We estimate that a retail bank puts 15% to 25% of its revenue at risk if the institution fails to enhance its daily banking proposition by adding innovative new features, improving customer experiences, making better use of data, and commanding higher prices that reflect the added value enabled by open banking.
Additionally, Covid-19 is on a path to change the way consumers interact with their banks, with one in four customers planning to use branches less or stop visiting them completely. Millennial and Gen-Z consumers have particularly warmed to digital channels during the crisis with nearly half of participants enrolling in online or mobile banking for the first time.
Locally, a number of digital banks have launched over the last few years and they can potentially capture a significant slice of the banking value chain. Incumbent banks are boosting their digital capabilities by innovating and collaborating with startups to offer digital-first services, drive efficiencies and attract new customers. To remain competitive and unlock new business opportunities across sectors, banks must provide mobile payments and other digital services. This form of payment represents a must-win opportunity for banks on the continent because technology companies outside of Africa will capture the market if local banks fail to provide these services.
Retail banks can draw on best practices established by other B2C service providers during the past two decades to transform daily banking. Inspired by data-driven insights and attuned to the power of behavioural science, companies in large, global industries—as varied as telecommunications and media, transportation, and even personal care—have creatively and profitably transformed their approach to pricing and product propositions in response to similarly rapid changes in their markets.
The challenges in retail banking today are numerous, relatively new and urgent. Low interest rates have put pressure on traditional earning models. Low growth has intensified competition for market share among incumbents, direct banks and financial-technology companies which also pose an emerging threat.
However, these shouldn’t overshadow the numerous opportunities. Banks are realising that customer relationships formed on the basis of daily banking contribute more than just deposits. They also provide a rich supply of data that can serve as a source for value creation. Such data yields insights that can help boost profits by improving risk assessments, uncovering ideas for more cross-selling and developing personalised value-added services. Just like other B2C service providers, banks can use this data to enhance customer relationships. They can understand customers better, predict behaviours and make a bank’s offerings more intuitive—an especially important factor – because so much of today’s consumer banking activity is online and self-service.
Another substantial and lucrative opportunity involves redesigning the daily banking proposition itself, in which banks choose one of several ways to leave behind their one-size-fits-all past and strive for the right combination of bundling and differentiation for the future. Improvement requires attention to all three elements of the daily banking proposition—features, price structure and price levels—rather than a narrow focus on only price levels.
To create winning propositions in daily banking, the best banks take three steps, which they then integrate into a holistic solution: they outline their solutions at a high level, gain a more thorough understanding of their customers and quantify their customers’ value perceptions.

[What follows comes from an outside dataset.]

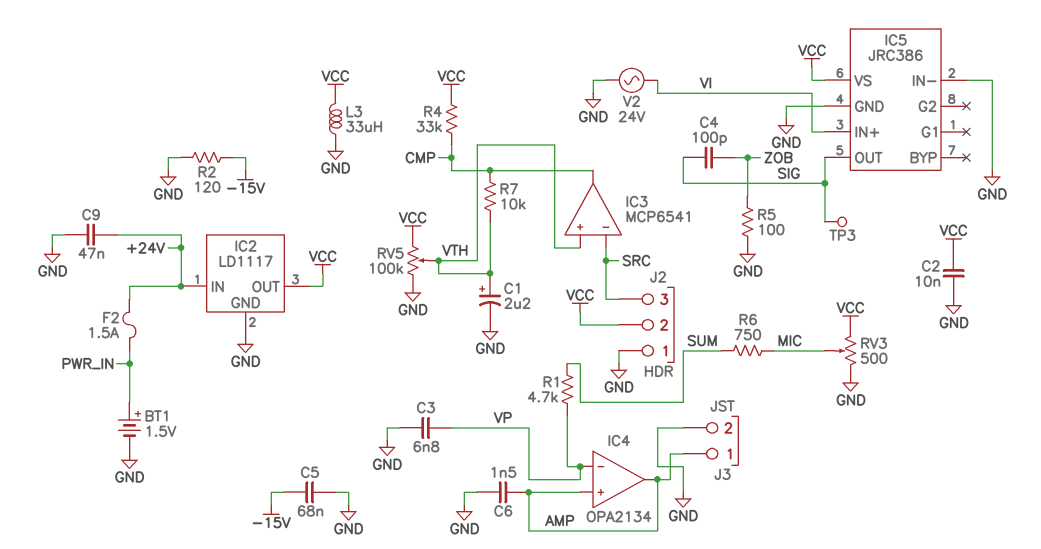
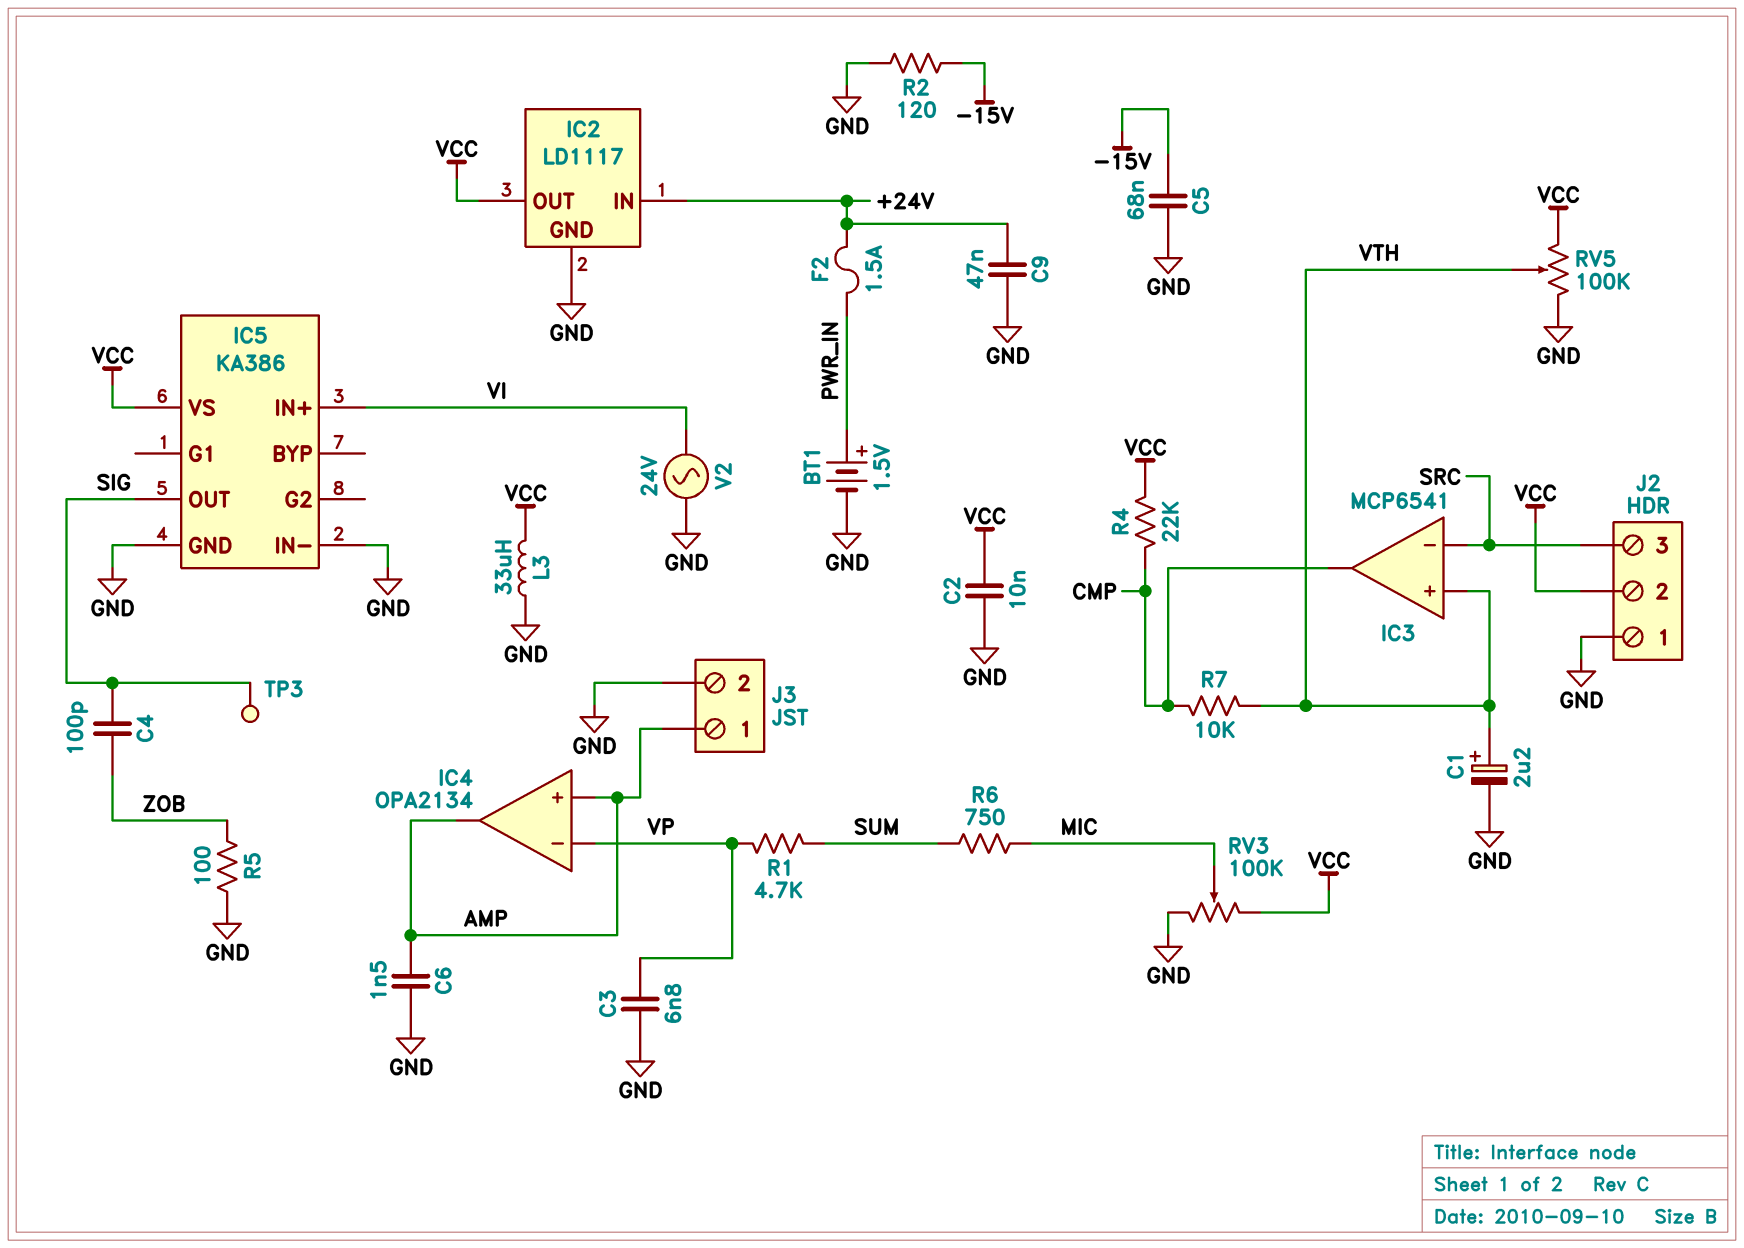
IC5: JRC386 -> KA386
R4: 33k (CMP, VCC) -> 22k (CMP, VCC)
RV3: 500 (GND, VCC, wiper MIC) -> 100k (GND, VCC, wiper MIC)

Although much of the discussion about personalisation in banking focuses on marketing, its true potential lies in transforming all of an organisation’s customer interactions by using data and analytics to anticipate individual needs and build deep relationships that stand the test of time.
Several consumer brands have shown the way forward and although many financial institutions are conceptually on board, true end-to-end personalisation requires developing new muscles—such as strong cross-channel offerings, cross-enterprise collaboration, a single view of the customer and a new technology ecosystem—all of which are difficult to build.
Ultimately, if done well, personalisation at scale can provide a direct route to lower rates of customer churn and higher sales. Conservatively speaking, it can lead to annual revenue uplifts of 10% for banks. In many ways, personalisation at scale is a 21st-century approach to delivering what the banking industry lost many years ago: the ability to truly know customers, anticipate their needs, engage in a rich dialogue about their financial lives, and, as a consequence, foster loyalty that can last a lifetime.
The pandemic is set to accelerate digital transformation in the retail banking industry. While it is likely that consumers will continue to switch from physical banking to online and mobile banking, banks will need to rise to the challenge of embedding the benefits of in-branch, personal interactions within their digital offerings and at the same time, improve on the holistic customer experience.
But the process begins when the bank truly understands the needs and value perceptions of its customers and offers them a choice among propositions. This leads to greater customer satisfaction and drives better financial performance. B2C service providers have known about these approaches and outcomes for years and have acted accordingly. Banks now need to do the same.